As dificuldades do acolhimento de refugiados

Enviada em 17/06/2022

Os refugiados constituem um grupo que, devido aos problemas nacionais, se deslocam em busca de uma vida melhor em outros países. Infelizmente, nota-se que quando chegam nessas nações, tais indivíduos sofrem dificuldades de acolhimento, muitas vezes originárias dos preconceitos e inércia governamental. No Brasil, a despeito das normas existentes, não se percebe a devida ação, que tende a permitir a naturalização do egoísmo e apatia na população.

Inicialmente, é fundamental destacar a dissonância que existe entre as leis de política externa e as ações da União. Acerca disso, Gilberto Dimmeinstein, jornalista brasileiro, conceituou o “cidadão de papel”, que é o indivíduo que tem seus direitos garantidos constitucionalmente, mas não vê sua materialização. Nesse sentido, as instituições estatais estão dissociadas do Artigo 4º da Constituição, que garante a cooperação entre os povos, contribuindo para uma segregação entre nacionalidades, dificultando o acolhimento dos refugiados. Daí a necessidade de reavaliar a postura do Estado e da sociedade frente a esses obstáculos.
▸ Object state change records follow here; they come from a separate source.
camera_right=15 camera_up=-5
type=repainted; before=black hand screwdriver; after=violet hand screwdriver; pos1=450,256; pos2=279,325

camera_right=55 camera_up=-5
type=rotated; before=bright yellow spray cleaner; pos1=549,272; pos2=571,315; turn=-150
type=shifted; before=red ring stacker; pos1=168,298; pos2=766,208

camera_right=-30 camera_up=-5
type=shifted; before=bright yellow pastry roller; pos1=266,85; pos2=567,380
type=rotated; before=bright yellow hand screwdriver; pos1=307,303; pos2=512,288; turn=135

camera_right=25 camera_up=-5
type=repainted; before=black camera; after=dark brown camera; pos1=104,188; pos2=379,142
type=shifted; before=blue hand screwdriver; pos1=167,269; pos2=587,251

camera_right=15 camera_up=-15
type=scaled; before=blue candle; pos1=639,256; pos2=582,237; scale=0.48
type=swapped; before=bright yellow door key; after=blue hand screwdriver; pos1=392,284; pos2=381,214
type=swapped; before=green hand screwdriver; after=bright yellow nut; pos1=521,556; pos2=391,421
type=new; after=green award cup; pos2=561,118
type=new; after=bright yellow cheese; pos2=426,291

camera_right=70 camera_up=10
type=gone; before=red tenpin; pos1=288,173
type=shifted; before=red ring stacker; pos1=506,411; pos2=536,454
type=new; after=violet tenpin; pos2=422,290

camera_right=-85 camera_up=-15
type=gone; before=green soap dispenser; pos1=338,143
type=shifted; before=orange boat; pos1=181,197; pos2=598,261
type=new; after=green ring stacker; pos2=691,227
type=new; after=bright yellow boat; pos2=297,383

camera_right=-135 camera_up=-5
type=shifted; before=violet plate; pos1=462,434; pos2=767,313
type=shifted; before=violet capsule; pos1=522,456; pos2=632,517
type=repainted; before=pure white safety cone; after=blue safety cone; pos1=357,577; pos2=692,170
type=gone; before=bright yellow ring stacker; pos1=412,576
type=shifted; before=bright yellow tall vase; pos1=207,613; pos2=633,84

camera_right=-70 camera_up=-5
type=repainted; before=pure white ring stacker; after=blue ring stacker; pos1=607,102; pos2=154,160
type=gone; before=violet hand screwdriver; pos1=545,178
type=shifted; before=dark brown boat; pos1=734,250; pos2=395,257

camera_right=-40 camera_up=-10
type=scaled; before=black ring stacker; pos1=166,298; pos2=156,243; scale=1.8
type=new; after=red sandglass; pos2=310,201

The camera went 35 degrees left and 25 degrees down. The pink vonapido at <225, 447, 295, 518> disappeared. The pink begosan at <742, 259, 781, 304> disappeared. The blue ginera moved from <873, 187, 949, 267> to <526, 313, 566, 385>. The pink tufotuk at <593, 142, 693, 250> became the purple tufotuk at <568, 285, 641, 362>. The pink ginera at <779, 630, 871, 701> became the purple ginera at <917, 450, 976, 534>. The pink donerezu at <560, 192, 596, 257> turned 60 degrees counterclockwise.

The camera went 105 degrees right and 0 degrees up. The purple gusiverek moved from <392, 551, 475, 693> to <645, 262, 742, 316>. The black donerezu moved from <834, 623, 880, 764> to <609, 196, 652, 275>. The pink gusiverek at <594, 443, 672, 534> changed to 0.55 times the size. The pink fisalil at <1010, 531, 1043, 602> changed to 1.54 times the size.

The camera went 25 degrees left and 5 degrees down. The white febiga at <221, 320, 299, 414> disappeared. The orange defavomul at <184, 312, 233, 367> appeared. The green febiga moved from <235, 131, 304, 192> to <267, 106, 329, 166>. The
Além disso, a falta de atitude dos agentes públicos frente a tais imapsses torna-os culpados diante do desaparecimento da empatia e do altruísmo. Sobre isso, Hannah Arendt, filósofa alemã, descreveu a “banalidade do mal”, fenômeno em que a sociedade se acostuma com imbróglios sociais, cometendo-os com viés de naturalidade. Nessa perspectiva, tanto a xenofobia quanto a inação frente ao ferimento dos direitos humanos, como não garantir as necessidades básicas, são diariamente feitas e passivamente aceitas. Assim, é necessário que o Estado contribua ativamente à mitigação desse sofrimento vivido pelos expatriados.

Logo, diante de tais empecilhos para o acolhimento desse grupo, é necessário tomar atitudes. Portanto, caberá ao Ministério Público, agente fiscalizador da lei, instituir Termos de Ajustamento de Conduta perante a omissão da União frente ao cumprimento das normas. Isso se dará através da fiscalização feita por meio de uma ouvidoria dos refugiados, no intuito de compreender suas necessidades e quais políticas precisam ser aprimoradas, mantidas e removidas, a fim de fazer valer as diretrizes definidas na Constituição. Atitudes assim, tomadas com a devida austeridade, permitirão uma associação entre povos rumo ao progresso.